O que era aquilo?, me perguntava, enquanto enfileirava os nomes de fantasia dos meus remédios, que mais as intrigavam que esclareciam. O que era aquilo?, me perguntava, enquanto me imaginava um Javier Bardem dividido entre Penélope Cruz e Scarlett Johansson –eu, que estou muito mais para Woody Allen (e para o além) que para Bardem.

A dúvida mudou de gênero cinematográfico quando a médica me mandou deitar. Como recusar? E fomos para a cama, digo, maca, enquanto minha mente fragilizada pela febre pintava outro cenário: o dos filmes pornôs temáticos. Ao me inclinar para trás, a morena delicadamente apoiava minha nuca, enquanto a loira afagava –digo, apalpava profissionalmente– meu ventre. Loira e morena, jaleco médico, óculos escorregando para a ponta do nariz: como ninguém fez um filme pornô com essa fantasia?
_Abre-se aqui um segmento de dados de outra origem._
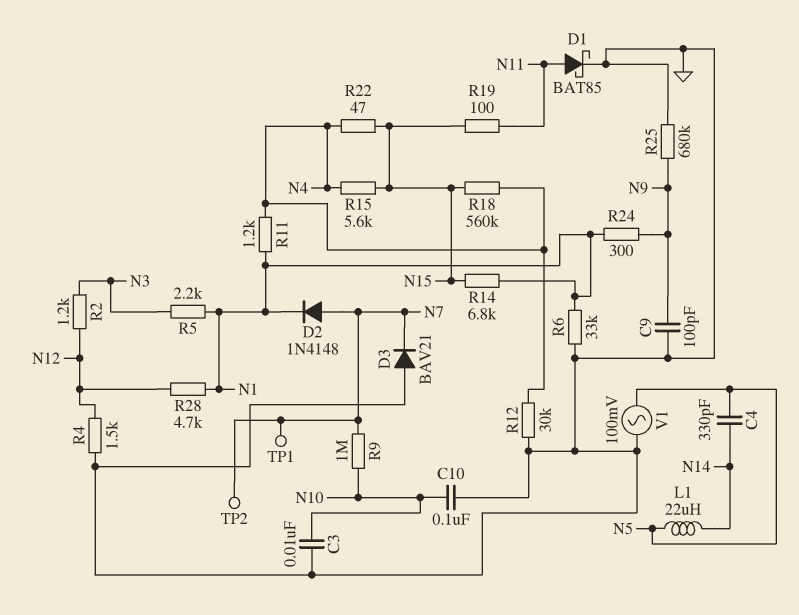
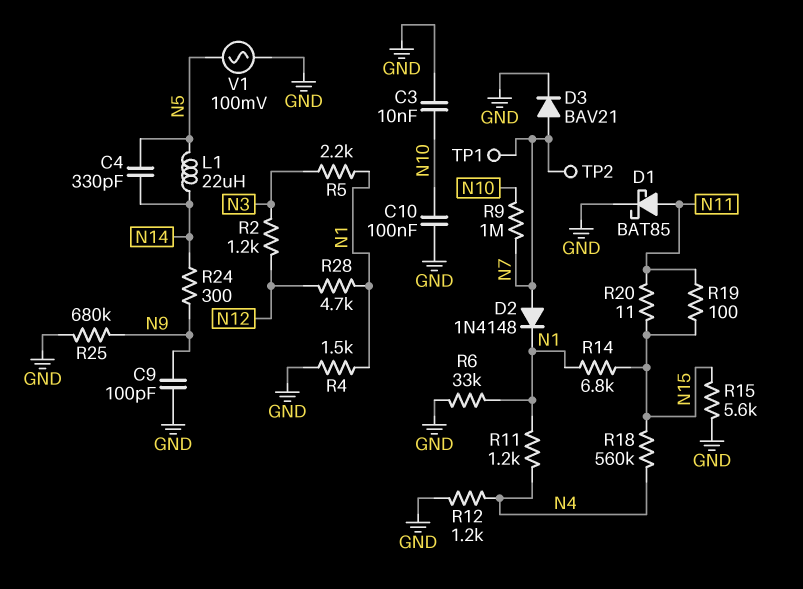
D3: diode BAV21 (A GND, K N7) -> diode BAV21 (A N7, K GND)
R4: 1.5k (GND, N12) -> 1.5k (GND, N1)
R12: 30k (GND, N4) -> 1.2k (GND, N4)
R15: 5.6k (N4, N15) -> 5.6k (GND, N15)
R20: none -> 11 (N11, N15)
R22: 47 (N4, N15) -> none
R24: 300 (N1, N9) -> 300 (N9, N14)

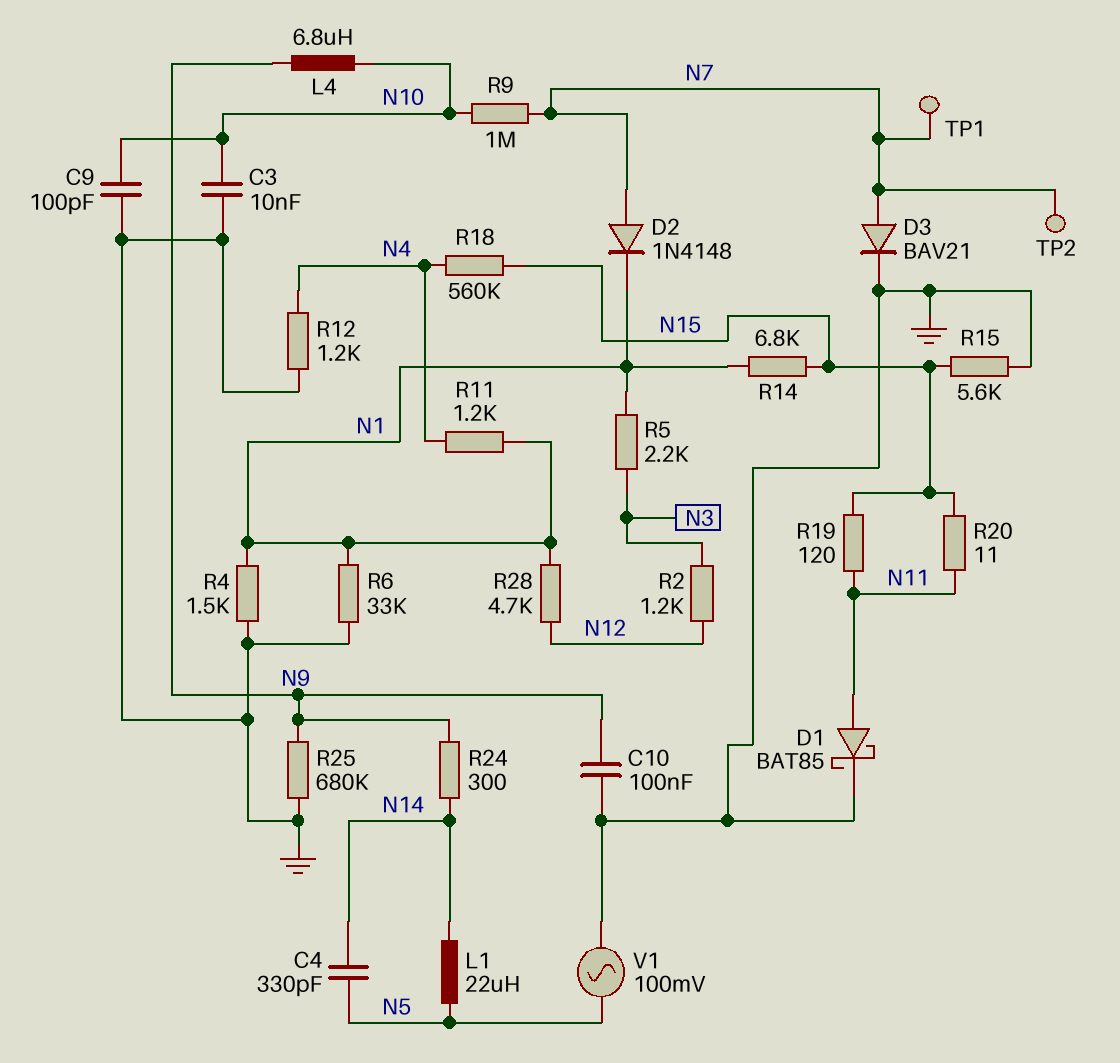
C9: 100pF (GND, N9) -> 100pF (GND, N10)
C10: 100nF (GND, N10) -> 100nF (GND, N9)
L4: none -> 6.8uH (N9, N10)
R19: 100 (N11, N15) -> 120 (N11, N15)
A verdade é que já fizeram. E a verdade é que, ao me apalpar, o suspiro da loira foi: "Uhum... gases". E ao iluminar meus orifícios (só os superiores), no lugar de "que lindos olhos", ela disse "que enorme tampão de cera no ouvido".

O diagnóstico não foi um coração derretido, mas um ouvido infeccionado. A proposta não foi de um jantar a três na abadia, mas "paracetamol, amoxicilina e hidratação". O regalo, pousado docemente em minhas mãos, não foi um anel, mas antibióticos, cortesia do Estado.

Eu ardia em febre. Tão desamparado que, na ficha, no campo de endereço, elas escreveram "desplazado" –viajante em trânsito, mas poderia ser um dramático "desalojado" ou, numa semântica existencial, "deslocado", como me sentia.

O delírio febril pode ter me iludido quanto à aparência de minhas salvadoras? Mas, se Woody Allen pode colocar Javier Bardem entre Penélope e Scarlett, por que não posso sonhar que estive com as duas na cama –digo, maca?